O EMPREGADOR PODE RECURSAR O ATESTADO APRESENTADO PELO EMPREGADO?

Por Maiara Novacki Chaves,  advogada no escritório Fernando Carneiro Advogados

O abono de falta do empregado, por motivo de doença, é garantido pelo Artigo 6º, §2º, da Lei 605/49, desde que apresentado atestado médico.

Conforme Resolução nº 158 do Conselho Regional de Medicina, o atestado deve conter os dados do paciente, tempo de afastamento e identificação do médico, com assinatura, carimbo e número de registro do CRM.

Em contrapartida, não é obrigatório que conste no atestado a CID (Classificação Internacional de Doenças), vez que – por se tratar de sigilo médico –, o diagnóstico, com a indicação de CID, somente constará no documento mediante autorização do paciente.

Há somente duas hipóteses em que o empregador pode recursar o recebimento do atestado médico apresentado pelo empregado, quais sejam:

a) em caso de atestado falso; e

b) mediante parecer de uma junta médica conforme estabelece o parecer nº 15/95, do Conselho Federal de Medicina.
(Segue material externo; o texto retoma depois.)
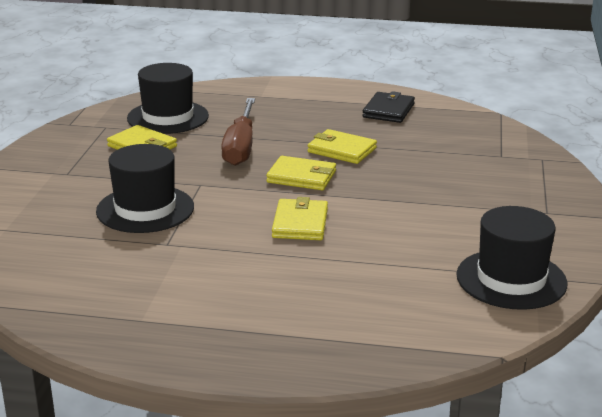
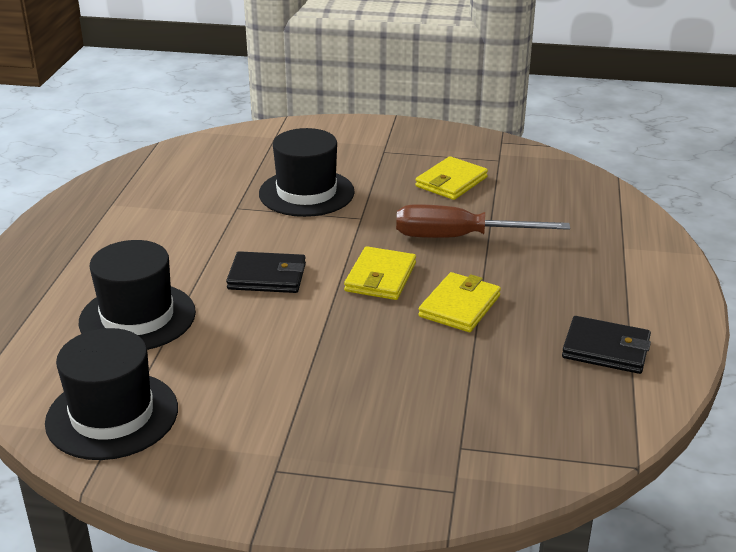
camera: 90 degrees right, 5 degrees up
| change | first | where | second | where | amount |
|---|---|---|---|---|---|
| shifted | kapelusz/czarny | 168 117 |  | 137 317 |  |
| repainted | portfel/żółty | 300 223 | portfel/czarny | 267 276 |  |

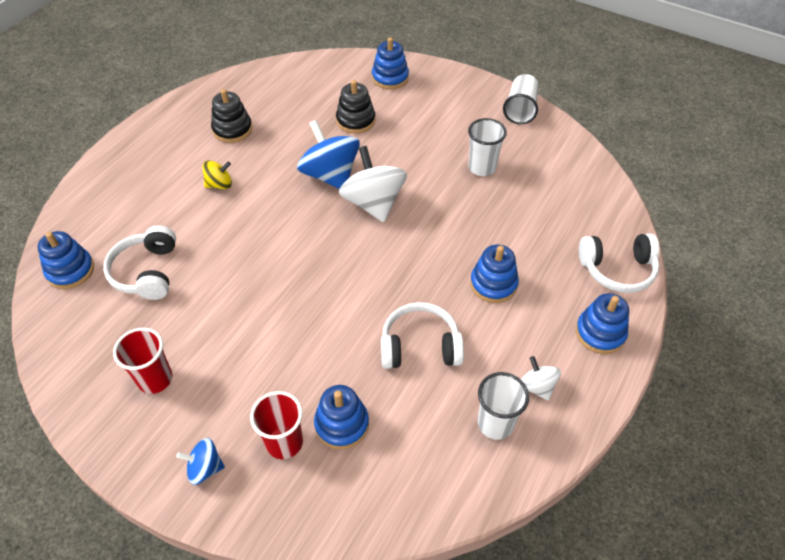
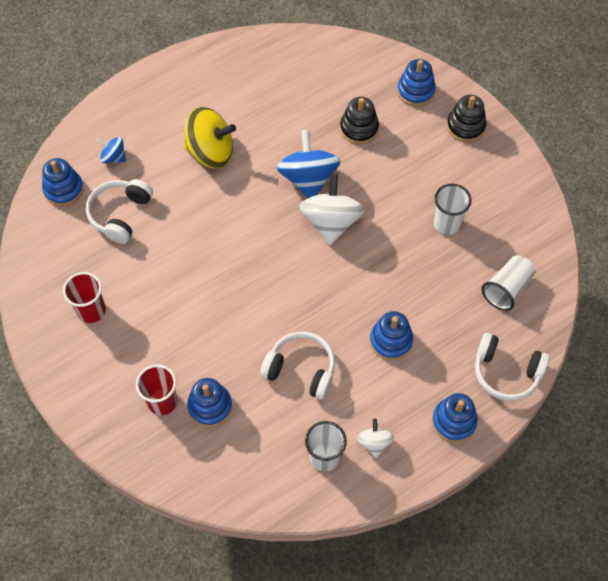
camera: 25 degrees right, 10 degrees up
| change | first | where | second | where | amount |
|---|---|---|---|---|---|
| shifted | bączek/niebieski | 205 468 |  | 113 157 |  |
| scaled | bączek/żółty | 219 184 |  | 211 152 | x1.95 |
| shifted | zabawka nakładanka/czarny | 232 129 |  | 465 126 |  |
| shifted | szklanka/biały | 520 109 |  | 507 289 |  |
Na primeira hipótese, em caso de suspeita de atestado falso ou da validade do documento, faz-se necessária a comprovação documental de tal situação, cabendo à empresa solicitar, via ofício, esclarecimentos à instituição médica ou médico emitente.

É importante ressaltar que a apresentação de documento falso é crime e pode ensejar punição, conforme previsto nos Artigos 297 e 302 do Código Penal Brasileiro.

Já no caso de parecer de junta médica, o empregado pode ser encaminhado para consulta com o médico do trabalho, o qual dará o parecer declarando aptidão ou não, ou ainda aptidão com restrições para o exercício de suas atividades.

Caso não haja concordância com o atestado médico emitido anteriormente, o médico do trabalho deverá, nos termos da Resolução do CFM n 2297/2021 – art. 1º, §3º, elaborar parecer para envio à junta médica para análise e, tão somente, após a confirmação deste parecer pela junta médica, o atestado poderá ser recusado

Portanto, a recursa do atestado, por mera discordância, não encontra amparo na legislação, sendo apenas autorizada nos casos acima elencados.